Nota da SSP-AM na íntegra:
A Secretaria de Segurança Pública do Amazonas (SSP-AM) informa que o Estado mantém e continuará mantendo o envio regular e padronizado dos dados estatísticos criminais ao Ministério da Justiça e Segurança Pública (MJSP), conforme as normas e procedimentos definidos pelo Sistema Nacional de Estatísticas de Segurança Pública (SINESP).
O sistema SINESP-VDE, utilizado pela SSP-AM é o ambiente técnico oficial destinado à recepção, validação e consolidação das informações enviadas pelos Estados, assegurando autenticidade, consistência e rastreabilidade em todo o processo de envio. O Amazonas cumpre integralmente os prazos e especificações técnicas estabelecidos, mantendo protocolos de transmissão e retorno disponíveis para verificação institucional.

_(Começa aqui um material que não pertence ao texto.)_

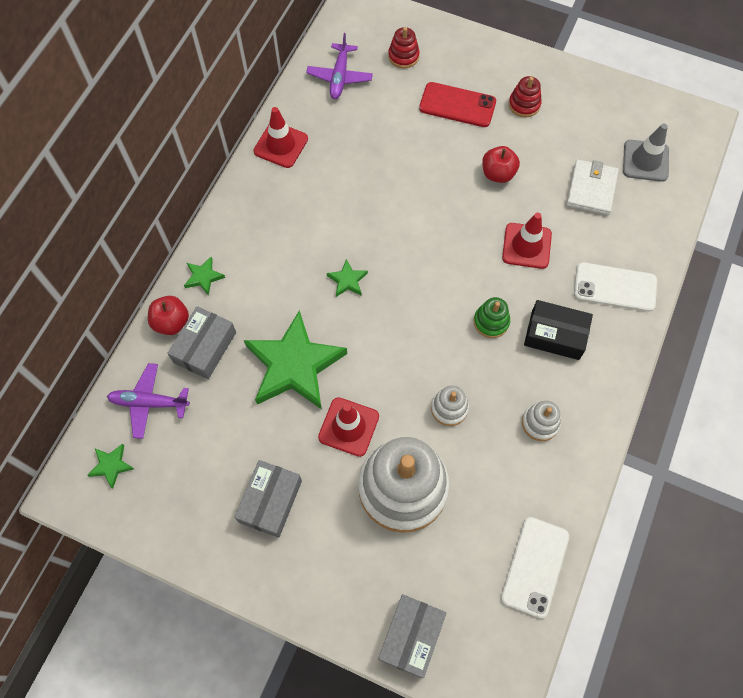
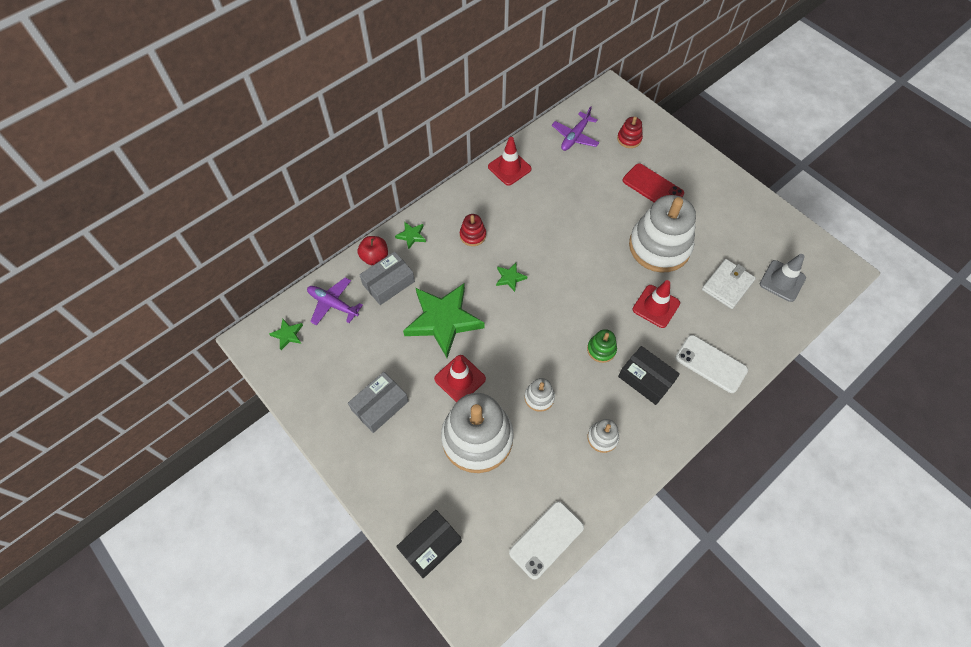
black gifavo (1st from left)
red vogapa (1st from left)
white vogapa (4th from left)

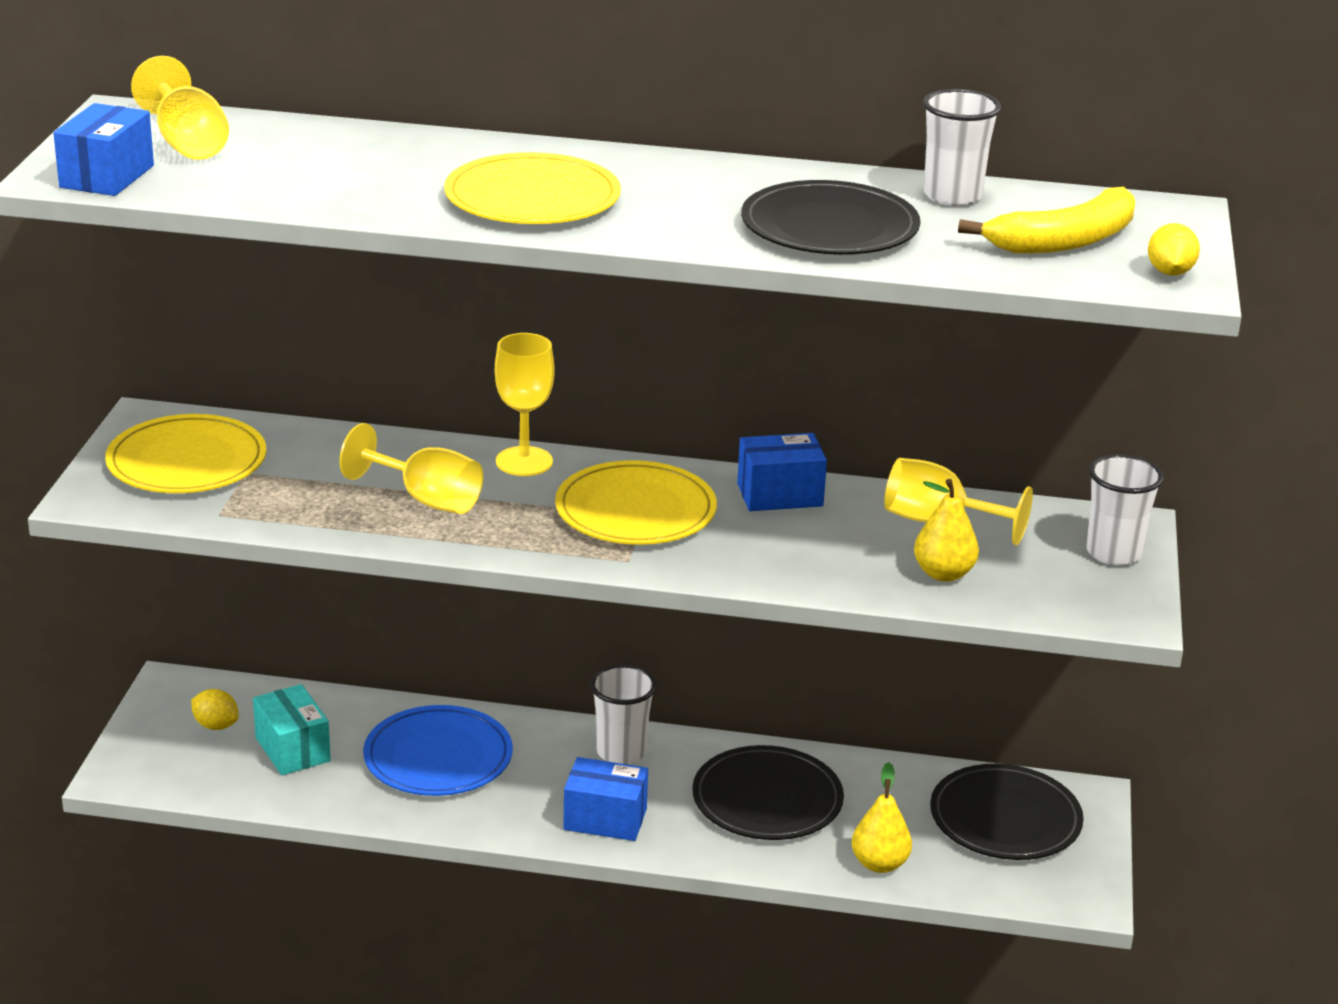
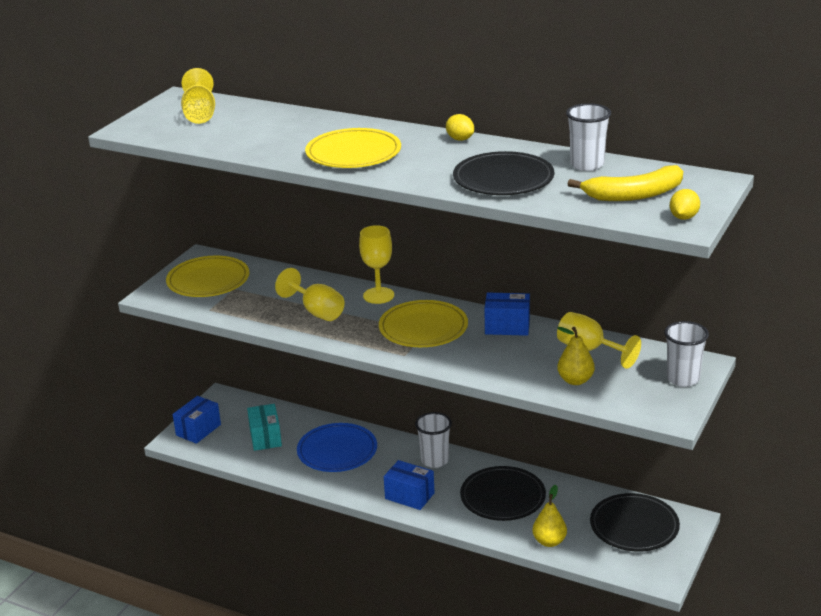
blue gifavo (1st from left)
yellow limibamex (1st from left)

O Estado do Amazonas também adota metodologias e classificações compatíveis com padrões internacionais e nacionais, como a Classificação Internacional de Crimes para Fins Estatísticos (ICCS/UNODC), a Portaria nº 229/2018 do MJSP e as Resoluções do Conselho Nacional do SINESP (CONSINESP).
Por meio do Centro Integrado de Estatística de Segurança Pública (CIESP), a SSP-AM mantém um modelo de governança de dados reconhecido nacionalmente, que inclui auditorias técnicas, reconciliação mensal entre bases, curadoria independente e publicação transparente de metodologias e revisões.
Por fim, essas práticas consolidam o Amazonas como referência nacional em qualidade, transparência e integridade na gestão de estatísticas criminais, reafirmando o compromisso do Governo do Estado com a confiabilidade e a responsabilidade na produção e difusão de informações de segurança pública.